INDOPOLITIKA.COM — Permohonan yang diajukan oleh Pasangan Calon Walikota dan Calon Wakil Walikota Surabaya Nomor Urut 2 Machfud Arifin dan Mujiaman tidak dapat diterima. Putusan Nomor 88/PHP.KOT-XIX/2021 tersebut dibacakan oleh Ketua MK Anwar Usman dengan didampingi delapan hakim konstitusi lainnya dalam sidang pengucapan Putusan PHP Walikota Surabaya, pada Selasa (16/2/2021) siang di Ruang Sidang Pleno MK.
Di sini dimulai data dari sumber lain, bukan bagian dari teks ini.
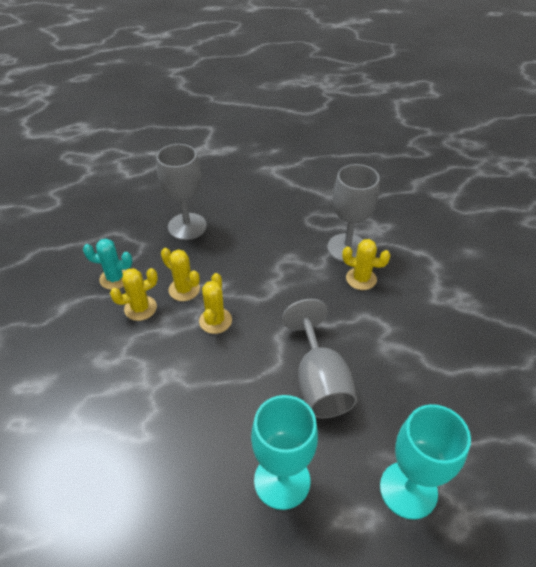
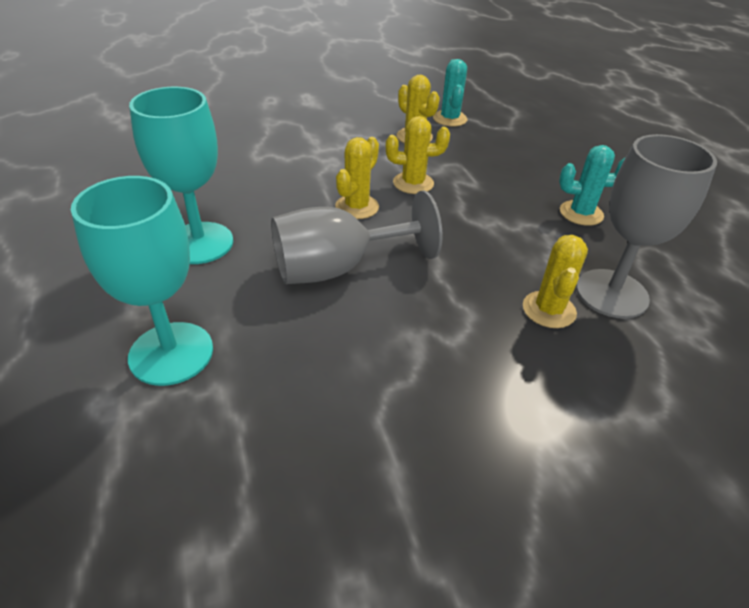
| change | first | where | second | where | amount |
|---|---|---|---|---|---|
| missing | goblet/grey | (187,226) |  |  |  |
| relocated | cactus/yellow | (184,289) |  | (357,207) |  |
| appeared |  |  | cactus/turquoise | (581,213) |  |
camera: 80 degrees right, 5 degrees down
Dalam pertimbangan hukum yang dibacakan oleh Hakim Konstitusi Manahan MP Sitompul, Mahkamah menanggapi kedudukan hukum Pemohon terkait ambang batas pengajuan permohonan PHP Kada Tahun 2020. Manahan menyebut jumlah perolehan suara antara Pemohon dengan pasangan calon peraih suara terbanyak adalah paling banyak 0,5% x 1.049.334 suara (total suara sah) sebesar 14.795 suara.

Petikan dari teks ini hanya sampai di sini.